Die zweite Reise führt uns also in die Gruppe und somit in die Gesellschaft hinein. Damit erschliessen wir uns die zweite Personenperspektive, wir erkennen also "Ich" UND "Du". Wir lernen, wie Beziehungen funktionieren und wie wir mit Regeln umgehen. Im weiteren Verlauf stabilisieren wir die Regeln und verinnerlichen sie zu Prinzipien und inneren Werten. So gelingt es uns, eine stabile Gesellschaft aufzubauen. Unsere Gedanken, Gefühle und Verhalten sind in Übereinstimmung mit den Werten des jeweiligen gesellschaftlichen Umfelds. Dies gelingt uns, indem wir innerlich stabile Prinzipien entwickeln, die wir aufrecht erhalten können, auch wenn unser Umfeld sich ändert. So können wir stabil die Traditionen fortführen und über viele Jahrhunderte aufrecht erhalten. Doch welche Individualität ist möglich, wenn wir nur fest in unseren Traditionen stehen...

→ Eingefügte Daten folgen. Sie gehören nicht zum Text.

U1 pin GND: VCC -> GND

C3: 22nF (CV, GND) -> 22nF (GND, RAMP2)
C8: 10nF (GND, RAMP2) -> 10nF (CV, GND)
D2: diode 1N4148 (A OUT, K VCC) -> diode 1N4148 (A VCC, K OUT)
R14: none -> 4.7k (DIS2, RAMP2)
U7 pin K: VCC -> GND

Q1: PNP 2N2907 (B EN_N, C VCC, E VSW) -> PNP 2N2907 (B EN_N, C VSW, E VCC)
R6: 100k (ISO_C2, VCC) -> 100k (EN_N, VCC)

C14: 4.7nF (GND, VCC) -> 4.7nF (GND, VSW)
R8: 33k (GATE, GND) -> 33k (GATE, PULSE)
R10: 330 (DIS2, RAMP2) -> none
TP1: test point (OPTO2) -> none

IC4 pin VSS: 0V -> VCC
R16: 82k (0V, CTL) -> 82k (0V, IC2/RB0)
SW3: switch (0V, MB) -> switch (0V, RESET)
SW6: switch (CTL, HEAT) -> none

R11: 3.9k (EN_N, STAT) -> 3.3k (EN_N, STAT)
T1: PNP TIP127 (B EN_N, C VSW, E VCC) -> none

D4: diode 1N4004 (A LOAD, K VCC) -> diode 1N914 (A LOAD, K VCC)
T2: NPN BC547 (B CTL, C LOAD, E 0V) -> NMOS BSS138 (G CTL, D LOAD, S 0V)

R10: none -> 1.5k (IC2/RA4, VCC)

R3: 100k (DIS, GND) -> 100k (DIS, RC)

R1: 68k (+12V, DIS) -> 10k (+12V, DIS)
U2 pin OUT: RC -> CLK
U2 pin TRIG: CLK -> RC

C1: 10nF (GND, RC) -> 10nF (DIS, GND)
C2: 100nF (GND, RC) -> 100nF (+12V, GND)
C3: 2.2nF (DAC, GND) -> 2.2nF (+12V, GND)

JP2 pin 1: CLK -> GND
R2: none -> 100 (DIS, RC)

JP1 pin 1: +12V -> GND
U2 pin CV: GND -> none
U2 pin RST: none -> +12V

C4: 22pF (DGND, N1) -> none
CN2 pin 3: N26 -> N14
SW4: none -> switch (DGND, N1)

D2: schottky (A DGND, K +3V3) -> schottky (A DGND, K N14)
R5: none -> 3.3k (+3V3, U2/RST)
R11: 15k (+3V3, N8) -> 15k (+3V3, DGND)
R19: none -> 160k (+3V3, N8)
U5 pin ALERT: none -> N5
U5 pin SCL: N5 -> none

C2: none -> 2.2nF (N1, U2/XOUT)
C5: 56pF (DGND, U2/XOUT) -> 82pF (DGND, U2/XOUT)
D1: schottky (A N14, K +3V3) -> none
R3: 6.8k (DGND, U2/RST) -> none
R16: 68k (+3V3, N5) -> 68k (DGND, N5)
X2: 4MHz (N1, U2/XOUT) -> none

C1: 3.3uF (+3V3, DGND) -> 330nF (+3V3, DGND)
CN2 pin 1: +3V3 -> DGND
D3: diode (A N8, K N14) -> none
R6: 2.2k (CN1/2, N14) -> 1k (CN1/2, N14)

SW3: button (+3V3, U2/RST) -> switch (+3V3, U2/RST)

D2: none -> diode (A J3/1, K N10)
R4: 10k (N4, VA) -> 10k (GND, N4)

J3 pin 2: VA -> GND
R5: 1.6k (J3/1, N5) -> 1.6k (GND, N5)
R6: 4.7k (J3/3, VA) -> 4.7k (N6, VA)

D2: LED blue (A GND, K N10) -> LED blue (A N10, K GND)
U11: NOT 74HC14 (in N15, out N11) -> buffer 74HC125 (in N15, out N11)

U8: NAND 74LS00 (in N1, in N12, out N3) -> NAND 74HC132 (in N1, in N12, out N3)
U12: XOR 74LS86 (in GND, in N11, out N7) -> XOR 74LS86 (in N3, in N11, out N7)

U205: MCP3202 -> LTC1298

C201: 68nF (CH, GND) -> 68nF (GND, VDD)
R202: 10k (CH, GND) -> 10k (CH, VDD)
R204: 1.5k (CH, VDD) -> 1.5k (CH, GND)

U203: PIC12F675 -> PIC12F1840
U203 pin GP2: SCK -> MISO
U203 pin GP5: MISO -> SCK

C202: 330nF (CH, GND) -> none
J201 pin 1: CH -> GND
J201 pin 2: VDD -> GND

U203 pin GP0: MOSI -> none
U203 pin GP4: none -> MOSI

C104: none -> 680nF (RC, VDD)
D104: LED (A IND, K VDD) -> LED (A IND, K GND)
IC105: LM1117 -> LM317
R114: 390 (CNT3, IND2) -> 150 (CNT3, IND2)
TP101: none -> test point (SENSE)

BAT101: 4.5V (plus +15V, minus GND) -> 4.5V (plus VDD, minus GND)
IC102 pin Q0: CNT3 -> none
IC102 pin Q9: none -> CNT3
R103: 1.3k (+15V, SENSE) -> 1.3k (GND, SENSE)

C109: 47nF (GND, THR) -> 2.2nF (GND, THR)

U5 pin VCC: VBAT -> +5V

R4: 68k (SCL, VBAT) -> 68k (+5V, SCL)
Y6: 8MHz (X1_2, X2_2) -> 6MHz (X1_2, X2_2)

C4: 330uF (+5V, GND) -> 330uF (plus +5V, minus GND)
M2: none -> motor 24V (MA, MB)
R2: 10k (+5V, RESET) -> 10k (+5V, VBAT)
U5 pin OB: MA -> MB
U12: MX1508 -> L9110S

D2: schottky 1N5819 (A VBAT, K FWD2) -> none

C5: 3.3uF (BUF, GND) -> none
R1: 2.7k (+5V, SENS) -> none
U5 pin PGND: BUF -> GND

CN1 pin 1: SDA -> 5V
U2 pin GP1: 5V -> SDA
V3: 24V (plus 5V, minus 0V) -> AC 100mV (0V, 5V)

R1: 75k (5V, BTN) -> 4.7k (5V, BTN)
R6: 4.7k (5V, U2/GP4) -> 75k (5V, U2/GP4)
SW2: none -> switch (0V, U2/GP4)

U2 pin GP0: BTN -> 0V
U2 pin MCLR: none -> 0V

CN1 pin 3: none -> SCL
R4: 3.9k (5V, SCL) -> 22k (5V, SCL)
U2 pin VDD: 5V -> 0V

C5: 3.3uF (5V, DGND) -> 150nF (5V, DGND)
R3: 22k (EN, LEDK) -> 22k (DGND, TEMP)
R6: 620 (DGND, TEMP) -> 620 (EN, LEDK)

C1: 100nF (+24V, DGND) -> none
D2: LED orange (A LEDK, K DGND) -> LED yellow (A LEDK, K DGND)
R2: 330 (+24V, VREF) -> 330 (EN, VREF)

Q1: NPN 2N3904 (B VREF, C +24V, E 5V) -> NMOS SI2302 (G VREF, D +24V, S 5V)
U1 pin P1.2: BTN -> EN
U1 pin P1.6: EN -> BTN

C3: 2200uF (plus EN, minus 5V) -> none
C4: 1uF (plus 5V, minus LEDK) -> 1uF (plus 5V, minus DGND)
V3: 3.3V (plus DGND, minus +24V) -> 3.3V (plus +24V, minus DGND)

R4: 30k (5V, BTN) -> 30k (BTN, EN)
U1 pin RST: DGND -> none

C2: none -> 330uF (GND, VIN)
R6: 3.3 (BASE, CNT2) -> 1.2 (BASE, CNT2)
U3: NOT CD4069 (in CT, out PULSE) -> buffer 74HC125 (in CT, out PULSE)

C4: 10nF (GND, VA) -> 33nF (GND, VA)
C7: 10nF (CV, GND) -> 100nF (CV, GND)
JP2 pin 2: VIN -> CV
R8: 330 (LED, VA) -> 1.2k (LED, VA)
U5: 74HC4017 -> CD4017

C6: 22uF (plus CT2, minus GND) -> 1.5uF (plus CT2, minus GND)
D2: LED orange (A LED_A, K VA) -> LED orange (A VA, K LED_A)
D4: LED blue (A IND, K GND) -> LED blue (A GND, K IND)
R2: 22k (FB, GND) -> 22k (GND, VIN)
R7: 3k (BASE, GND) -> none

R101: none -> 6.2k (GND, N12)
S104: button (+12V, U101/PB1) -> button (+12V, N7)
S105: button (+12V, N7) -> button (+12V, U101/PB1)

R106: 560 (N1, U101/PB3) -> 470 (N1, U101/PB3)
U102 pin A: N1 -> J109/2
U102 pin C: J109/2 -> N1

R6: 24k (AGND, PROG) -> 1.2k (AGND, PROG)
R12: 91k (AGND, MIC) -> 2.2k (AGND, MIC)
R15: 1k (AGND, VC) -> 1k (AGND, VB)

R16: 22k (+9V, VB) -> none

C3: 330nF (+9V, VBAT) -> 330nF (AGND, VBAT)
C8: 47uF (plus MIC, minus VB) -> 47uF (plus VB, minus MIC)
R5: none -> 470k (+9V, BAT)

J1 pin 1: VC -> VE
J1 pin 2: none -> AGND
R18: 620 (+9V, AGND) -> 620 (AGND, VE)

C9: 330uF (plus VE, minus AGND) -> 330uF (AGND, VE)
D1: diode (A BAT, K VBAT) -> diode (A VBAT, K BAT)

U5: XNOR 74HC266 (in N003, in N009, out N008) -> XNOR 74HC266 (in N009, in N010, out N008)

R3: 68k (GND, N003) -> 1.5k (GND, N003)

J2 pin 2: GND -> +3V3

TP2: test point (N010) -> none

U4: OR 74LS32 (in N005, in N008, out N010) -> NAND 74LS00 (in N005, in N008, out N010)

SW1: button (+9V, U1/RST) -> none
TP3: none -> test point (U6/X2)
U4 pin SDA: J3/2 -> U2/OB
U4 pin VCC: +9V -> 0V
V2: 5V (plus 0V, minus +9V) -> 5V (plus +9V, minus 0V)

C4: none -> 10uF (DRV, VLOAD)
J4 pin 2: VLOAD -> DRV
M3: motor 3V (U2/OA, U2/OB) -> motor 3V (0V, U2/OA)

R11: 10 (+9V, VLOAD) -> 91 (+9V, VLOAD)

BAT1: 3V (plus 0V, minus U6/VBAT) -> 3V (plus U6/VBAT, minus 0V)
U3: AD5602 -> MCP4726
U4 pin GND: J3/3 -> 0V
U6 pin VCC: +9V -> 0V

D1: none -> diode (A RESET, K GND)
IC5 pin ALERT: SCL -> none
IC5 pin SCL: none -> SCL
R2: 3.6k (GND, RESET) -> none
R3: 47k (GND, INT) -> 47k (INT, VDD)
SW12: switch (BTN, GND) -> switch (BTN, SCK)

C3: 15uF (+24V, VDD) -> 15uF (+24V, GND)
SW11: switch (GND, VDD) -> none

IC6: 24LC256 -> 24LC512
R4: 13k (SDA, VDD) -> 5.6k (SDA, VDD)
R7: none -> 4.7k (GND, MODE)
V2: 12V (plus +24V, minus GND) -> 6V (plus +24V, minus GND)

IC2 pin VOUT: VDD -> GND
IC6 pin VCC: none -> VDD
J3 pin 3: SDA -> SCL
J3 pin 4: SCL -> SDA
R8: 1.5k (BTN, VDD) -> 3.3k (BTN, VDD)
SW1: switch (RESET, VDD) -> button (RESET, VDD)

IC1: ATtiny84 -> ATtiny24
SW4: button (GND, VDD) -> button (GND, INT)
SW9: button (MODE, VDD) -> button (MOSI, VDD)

So beginnen wir also die dritte Reise zur Freiheit von der Gruppe hin zu unserem Ich und der aktiven Selbststeuerung und Selbstbestimmtheit. Wir lernen unsere Gedanken und Gefühle differenziert wahrzunehmen und entwickeln differenzierte eigene Gedanken und Gefühle. Ähnlich, wie wir auf der erste Reise die Grenze unseres Körpers kennen und unseren Körper aktiv verwenden lernen, lernen wir in dieser Reise unsere Gedanken, Gefühle und unser Verhalten aktiv zu steuern und an unseren Zielen und Visionen auszurichten. Die reife und breit ausgeprägte dritte Personenperspektive ist das weit verbreitete Ideal, auf das unsere Gesellschaft ausgerichtet ist. Damit können wir eine Metaperspektive einnehmen, wir können sozusagen objektiv auch auf "Ich" und "Du" schauen. Wir können uns unsere eigenen Maßstäbe setzen und somit entscheiden, welche Aspekte der Tradition wir weiter bewahren wollen und welche wir für unsere Ziele und Visionen bereit sind, zurück zu lassen.
Die vierte Reise treten nur noch ca. 15% der Bevölkerung an. In dieser Reise entwickeln wir ein innerliches Verständnis von subtilen Kontexten und Systemen. Wir bemerken, wie soziale Konstruktion funktioniert und erkennen mehr und mehr, wie unser Umfeld uns und unsere Werte zutiefst geprägt hat und auch in jedem Augenblick mit prägt. Wir erkennen, dass die Wahl unserer Maßstäbe letztlich auf diesen Prägungen basiert. Wir entwickeln die vierte Personenperspektive und erfassen damit auch die Relativität unsere Objektivität, selbst wenn wir uns mit mehreren Personen einig sind. Wir sehen unsere impliziten Annahmen, die wir früher für wahr gehalten haben, schneller und insgesamt erlangen wir so eine Freiheit vom Ich und Reisen zu unserem Selbst. Wir sehen, dass andere etwas an uns erkennen können, was wir selbst nicht sehen. Wir entwickeln ein tieferes Verständnis von Verschiedenartigkeit und lernen immer größere Polaritäten zu integrieren oder zumindest im Gewahrsein zu halten. Das ähnelt den Lernerfahrungen der zweiten Reise, in der wir lernen durften, dass andere Menschen nicht immer die gleichen Wünsche teilen, andere Fähigkeiten haben und wir dennoch oder gerade deswegen miteinander Beziehung gestalten können. So entwickeln wir hier die Fähigkeit bewusst Systeme, Strukturen und Kulturen zu schaffen, wie sie für uns langfristig hilfreich sind.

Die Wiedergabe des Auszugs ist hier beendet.